Eighty-eight year old Helen had established an irrevocable trust in 1996 when her husband died and funded it with investments totaling $350,000. Helen had hoped that she would be able to shelter these assets in the event that she ever needed skilled nursing care. Since that time, the investments have grown to $500,000. Because, under the terms of the trust, Helen was only allowed to take the income from the trust and none of the principal, all of the investments are completely sheltered and will be passed on to her heirs.

She now has dementia and has been moved from a memory care unit in an assisted living facility to a dementia unit in a skilled nursing facility. Her daughters were concerned, however, about unprotected assets outside of the trust including cash, proceeds from the sale of Helen’s house and income realized from the trust that now total $250,000 after payment for assisted living. They wanted to know if that amount would be lost to payment for skilled nursing or if we could help devise strategies to protect some or all of the assets.
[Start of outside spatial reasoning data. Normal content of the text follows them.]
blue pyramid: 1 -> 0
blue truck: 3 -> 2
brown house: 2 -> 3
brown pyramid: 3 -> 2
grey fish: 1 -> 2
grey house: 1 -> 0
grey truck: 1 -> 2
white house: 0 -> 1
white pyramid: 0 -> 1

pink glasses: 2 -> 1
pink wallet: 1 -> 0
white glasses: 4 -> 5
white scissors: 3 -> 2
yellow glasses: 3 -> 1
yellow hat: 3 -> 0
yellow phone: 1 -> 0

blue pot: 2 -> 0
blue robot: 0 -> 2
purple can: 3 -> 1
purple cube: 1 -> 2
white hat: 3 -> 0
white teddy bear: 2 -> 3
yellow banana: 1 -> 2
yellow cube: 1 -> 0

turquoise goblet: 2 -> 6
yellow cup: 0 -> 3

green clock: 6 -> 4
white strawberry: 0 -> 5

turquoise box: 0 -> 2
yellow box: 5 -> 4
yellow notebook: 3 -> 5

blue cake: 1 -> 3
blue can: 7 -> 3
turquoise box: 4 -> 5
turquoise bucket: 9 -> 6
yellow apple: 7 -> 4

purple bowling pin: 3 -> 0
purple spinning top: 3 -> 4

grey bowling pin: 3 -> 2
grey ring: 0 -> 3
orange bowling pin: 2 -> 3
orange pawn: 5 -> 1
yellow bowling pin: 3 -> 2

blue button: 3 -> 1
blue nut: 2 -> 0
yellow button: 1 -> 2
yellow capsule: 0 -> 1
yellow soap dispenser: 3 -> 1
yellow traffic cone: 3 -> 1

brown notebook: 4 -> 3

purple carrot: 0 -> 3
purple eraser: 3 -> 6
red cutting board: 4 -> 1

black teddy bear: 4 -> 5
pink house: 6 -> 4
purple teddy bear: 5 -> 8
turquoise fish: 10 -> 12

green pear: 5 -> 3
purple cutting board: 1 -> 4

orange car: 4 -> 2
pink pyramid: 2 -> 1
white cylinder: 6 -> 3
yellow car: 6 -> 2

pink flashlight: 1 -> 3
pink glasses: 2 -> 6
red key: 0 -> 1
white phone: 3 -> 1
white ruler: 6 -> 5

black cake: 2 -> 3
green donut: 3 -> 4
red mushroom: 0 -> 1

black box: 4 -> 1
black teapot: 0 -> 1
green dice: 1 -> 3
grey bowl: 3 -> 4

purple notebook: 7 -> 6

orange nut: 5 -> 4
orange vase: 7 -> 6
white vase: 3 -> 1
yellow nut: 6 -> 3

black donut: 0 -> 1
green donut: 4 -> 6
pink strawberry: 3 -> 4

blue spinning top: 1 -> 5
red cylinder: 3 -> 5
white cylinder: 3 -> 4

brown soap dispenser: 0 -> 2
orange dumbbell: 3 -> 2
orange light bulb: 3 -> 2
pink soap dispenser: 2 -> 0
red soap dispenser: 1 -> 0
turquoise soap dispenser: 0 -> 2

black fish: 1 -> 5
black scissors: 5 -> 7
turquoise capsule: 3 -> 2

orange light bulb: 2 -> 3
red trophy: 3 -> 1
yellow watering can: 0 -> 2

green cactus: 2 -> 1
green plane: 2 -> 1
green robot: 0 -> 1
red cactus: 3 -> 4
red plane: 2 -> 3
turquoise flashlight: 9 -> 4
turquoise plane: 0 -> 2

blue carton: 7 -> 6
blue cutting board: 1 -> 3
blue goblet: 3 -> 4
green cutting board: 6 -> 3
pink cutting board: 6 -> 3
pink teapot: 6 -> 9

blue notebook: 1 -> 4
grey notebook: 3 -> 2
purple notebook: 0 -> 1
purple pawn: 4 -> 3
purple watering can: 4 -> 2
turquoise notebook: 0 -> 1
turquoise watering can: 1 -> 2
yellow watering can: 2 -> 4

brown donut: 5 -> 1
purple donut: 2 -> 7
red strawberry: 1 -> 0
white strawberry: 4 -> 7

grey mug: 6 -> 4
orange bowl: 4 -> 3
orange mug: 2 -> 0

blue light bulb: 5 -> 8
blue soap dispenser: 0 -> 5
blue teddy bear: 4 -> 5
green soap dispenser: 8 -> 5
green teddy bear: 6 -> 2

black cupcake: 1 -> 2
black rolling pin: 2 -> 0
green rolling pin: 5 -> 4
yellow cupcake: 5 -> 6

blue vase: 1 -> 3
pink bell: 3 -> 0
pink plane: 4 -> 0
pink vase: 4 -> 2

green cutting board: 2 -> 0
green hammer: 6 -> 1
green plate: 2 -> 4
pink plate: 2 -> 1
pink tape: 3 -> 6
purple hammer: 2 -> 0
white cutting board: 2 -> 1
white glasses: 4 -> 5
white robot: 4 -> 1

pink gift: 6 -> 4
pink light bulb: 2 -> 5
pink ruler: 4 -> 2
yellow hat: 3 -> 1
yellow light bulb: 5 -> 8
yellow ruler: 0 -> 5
I was able to tell them that, because Helen had executed a durable power of attorney with statutory gift rider while she was in good mental health, Helen could preserve an additional $150,000 by purchasing burial accounts for herself, her two daughters, son-in-law and Helen’s two brothers and their spouses. Each of those accounts will be funded with $7,500 for a total of $60,000 in burial accounts. They could have chosen any amount, but this was an amount the family was comfortable with spending.

In addition, Helen could loan $90,000 to Sue and gift $50,000 to Sue and $50,000 to Mary. The gifts would create a 10-month period of ineligibility for Medicaid for Helen, but the loan, which will be repaid at $9,000 a month will cover the difference between the monthly cost of the nursing home and Helen’s income during the ineligibility period.

The family left my office with greater peace of mind. They came in believing that they would have to spend $250,000 on Helen’s care. They left knowing that they would only spend $90,000 and would be able to preserve an additional $160,000 in assets over and above the $500,000 in the irrevocable trust. They were very satisfied.